In the week since Raj Grewal released a video in which he confessed to having a gambling habit that he fed with millions of borrowed dollars, the public has learned next to nothing about what really happened, and even less about how the MP for the Toronto-area riding of Brampton East was able to resolve the issue so quickly, at least in his own mind.

The only known developments have been that Mr. Grewal has left the Liberal caucus, but has retracted his Nov. 22 decision to resign from Parliament. Instead, as he said in a Nov. 30 video, he now intends to stay in his seat until at least the new year, while undergoing treatment for his addiction.

His problems, he said, are all behind him.

The public needs to hear a lot more detail about this. There are gambling addictions, and then there are gambling addictions. The condition is real, but Mr. Grewal is not just anyone. He’s an elected public official who played high-stakes blackjack in a casino in Gatineau, Que., during Parliamentary sessions and lost millions of dollars doing so.

His ability to keep returning to the table with large sums of money caught the attention of FINTRAC, the Finance Department agency that collects and analyzes financial intelligence in an effort to prevent money laundering. The RCMP subsequently started investigating Mr. Grewal to find out where he got the funds.

As they should have. An MP who appears to have access to a bottomless stake ought to be investigated – not only for the protection of the public and its trust in elected officials, but possibly also to protect Mr. Grewal.

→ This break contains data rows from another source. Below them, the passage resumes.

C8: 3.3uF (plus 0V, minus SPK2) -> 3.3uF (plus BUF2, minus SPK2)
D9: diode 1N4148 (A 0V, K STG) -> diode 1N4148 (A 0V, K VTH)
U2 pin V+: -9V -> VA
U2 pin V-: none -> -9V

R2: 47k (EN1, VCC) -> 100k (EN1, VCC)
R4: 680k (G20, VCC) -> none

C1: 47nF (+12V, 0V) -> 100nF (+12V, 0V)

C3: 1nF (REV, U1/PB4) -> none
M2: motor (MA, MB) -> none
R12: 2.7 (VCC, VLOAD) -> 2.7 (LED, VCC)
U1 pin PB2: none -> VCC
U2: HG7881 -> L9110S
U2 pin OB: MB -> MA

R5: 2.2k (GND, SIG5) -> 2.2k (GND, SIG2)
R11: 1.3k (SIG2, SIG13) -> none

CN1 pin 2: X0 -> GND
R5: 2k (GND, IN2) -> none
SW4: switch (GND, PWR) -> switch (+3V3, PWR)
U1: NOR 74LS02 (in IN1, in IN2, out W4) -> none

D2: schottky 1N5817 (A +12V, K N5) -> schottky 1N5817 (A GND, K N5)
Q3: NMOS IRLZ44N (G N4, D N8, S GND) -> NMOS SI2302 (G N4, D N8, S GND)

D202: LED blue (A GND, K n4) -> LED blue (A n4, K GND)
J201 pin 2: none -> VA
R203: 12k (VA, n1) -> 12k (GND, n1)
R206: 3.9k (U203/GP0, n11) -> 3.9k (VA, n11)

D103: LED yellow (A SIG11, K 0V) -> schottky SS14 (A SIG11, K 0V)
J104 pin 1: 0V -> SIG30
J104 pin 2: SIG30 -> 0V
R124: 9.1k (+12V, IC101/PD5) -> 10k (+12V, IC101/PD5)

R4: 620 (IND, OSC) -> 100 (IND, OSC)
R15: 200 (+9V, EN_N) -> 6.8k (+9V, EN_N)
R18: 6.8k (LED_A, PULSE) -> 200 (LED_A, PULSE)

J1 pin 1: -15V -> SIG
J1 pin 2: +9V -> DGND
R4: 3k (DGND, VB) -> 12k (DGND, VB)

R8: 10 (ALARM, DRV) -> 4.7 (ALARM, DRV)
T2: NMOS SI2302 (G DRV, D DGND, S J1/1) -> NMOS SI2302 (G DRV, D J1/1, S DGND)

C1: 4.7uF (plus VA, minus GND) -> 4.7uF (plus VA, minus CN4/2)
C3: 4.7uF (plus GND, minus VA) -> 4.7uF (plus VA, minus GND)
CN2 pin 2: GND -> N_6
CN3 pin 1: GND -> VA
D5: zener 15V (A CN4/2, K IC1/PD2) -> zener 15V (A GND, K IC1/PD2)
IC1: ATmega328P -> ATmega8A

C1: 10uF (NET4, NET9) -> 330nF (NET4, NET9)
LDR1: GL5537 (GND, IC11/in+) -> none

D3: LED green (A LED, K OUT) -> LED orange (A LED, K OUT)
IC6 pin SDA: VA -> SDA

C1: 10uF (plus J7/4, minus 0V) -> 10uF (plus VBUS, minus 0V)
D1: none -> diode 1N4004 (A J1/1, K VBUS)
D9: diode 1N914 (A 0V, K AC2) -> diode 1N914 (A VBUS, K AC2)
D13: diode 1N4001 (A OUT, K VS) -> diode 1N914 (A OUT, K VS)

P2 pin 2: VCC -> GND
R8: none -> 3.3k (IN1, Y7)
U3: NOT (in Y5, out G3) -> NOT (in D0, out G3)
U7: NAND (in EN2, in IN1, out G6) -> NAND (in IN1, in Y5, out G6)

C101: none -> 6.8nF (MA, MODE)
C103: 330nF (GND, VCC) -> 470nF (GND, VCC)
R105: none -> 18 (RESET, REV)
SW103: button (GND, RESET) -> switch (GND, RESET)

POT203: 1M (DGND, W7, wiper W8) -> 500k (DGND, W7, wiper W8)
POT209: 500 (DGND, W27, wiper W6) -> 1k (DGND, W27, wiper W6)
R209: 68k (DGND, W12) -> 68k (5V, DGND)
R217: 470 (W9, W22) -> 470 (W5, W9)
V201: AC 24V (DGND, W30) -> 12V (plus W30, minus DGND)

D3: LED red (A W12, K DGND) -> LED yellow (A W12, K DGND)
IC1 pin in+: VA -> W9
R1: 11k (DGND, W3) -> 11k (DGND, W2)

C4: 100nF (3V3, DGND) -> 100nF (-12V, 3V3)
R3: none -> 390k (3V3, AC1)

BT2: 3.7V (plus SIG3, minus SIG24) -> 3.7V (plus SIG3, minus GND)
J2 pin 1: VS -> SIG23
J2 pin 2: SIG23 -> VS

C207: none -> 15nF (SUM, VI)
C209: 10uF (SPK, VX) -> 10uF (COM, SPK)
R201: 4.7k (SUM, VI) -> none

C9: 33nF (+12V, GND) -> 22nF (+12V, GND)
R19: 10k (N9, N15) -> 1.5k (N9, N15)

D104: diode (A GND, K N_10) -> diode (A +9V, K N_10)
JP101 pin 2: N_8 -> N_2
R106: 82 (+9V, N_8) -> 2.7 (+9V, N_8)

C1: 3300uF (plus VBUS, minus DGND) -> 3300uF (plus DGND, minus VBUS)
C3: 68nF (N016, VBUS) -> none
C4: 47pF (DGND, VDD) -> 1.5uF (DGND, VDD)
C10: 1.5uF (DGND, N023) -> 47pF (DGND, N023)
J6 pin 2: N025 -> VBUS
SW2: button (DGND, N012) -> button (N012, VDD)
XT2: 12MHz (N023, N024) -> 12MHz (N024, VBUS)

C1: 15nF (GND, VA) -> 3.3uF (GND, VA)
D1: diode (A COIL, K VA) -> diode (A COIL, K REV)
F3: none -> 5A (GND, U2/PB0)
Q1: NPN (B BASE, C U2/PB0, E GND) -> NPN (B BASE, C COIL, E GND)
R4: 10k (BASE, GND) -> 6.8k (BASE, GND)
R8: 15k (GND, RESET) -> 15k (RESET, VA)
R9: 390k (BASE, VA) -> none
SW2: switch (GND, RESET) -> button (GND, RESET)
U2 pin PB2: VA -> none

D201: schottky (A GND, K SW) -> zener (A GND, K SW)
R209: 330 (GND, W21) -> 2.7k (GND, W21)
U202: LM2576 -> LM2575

That’s not far-fetched. The Canadian Press reported on Nov. 28 that Mr. Grewal’s gambling debts had come to the attention of the Ontario Provincial Police after they heard some “very shady guys” discussing the matter on a wiretap.

“There are wiretaps up on an organized-crime [and] terrorism investigation. And they have people talking about his gambling debts on the wire,” a source told CP.

That allegation, which contains no suggestion that Mr. Grewal was involved in illegal activity, has fuelled Opposition demands for his resignation, and for an explanation from the Prime Minister’s Office of how and when it found out about the MP’s problems.

The PMO says it only learned over the weekend of Nov. 17 that the police were asking questions about Mr. Grewal. Mr. Grewal apparently already knew of the police interest when he met with PMO officials on Nov. 19. He announced his resignation three days later.

The Opposition is right to question the PMO’s chronology, partly because the PMO has admitted that the RCMP approached it about Mr. Grewal in late winter or early spring of this year, but says it was about a separate matter.

Those questions focused on Mr. Grewal’s role in bringing the chief executive of Brampton, Ont., construction firm Zgemi Inc. to an event featuring Prime Minister Justin Trudeau in India in February. Mr. Grewal was moonlighting as a paid employee of Zgemi at the time. That episode is the subject of a complaint to the federal ethics commissioner. It has not been disclosed how much Zgemi paid him, or for what.

The timing of all of this is important. Mr. Grewal sat on the standing finance committee of the House of Commons until earlier this year, and twice he asked pointed questions about the methodology of FINTRAC and the police when they investigate money laundering. The Liberals removed Mr. Grewal from the finance committee on Sept. 19, in what they say was a routine reassignment.

Mr. Grewal insists he is guilty of nothing more than bad judgment. In his confessional video, he says all the money he borrowed came from friends and family, in the form of cheques only, and that it had all been paid back.

Perhaps that’s true. Mr. Grewal is 33 and a political rookie; it may well be that his really is a tale of poor judgment and inexperience, with no ethical or legal wrongdoing.

But it is on him and the Liberal government to prove that there is nothing to see here. Mr. Grewal says “every loan and repayment is transparent and retraceable." He must let the ethics commissioner decide that by co-operating fully with an investigation, including turning over all of his financial records.

At this point, there are far too many troubling questions to let Mr. Grewal, or the government, put this to rest.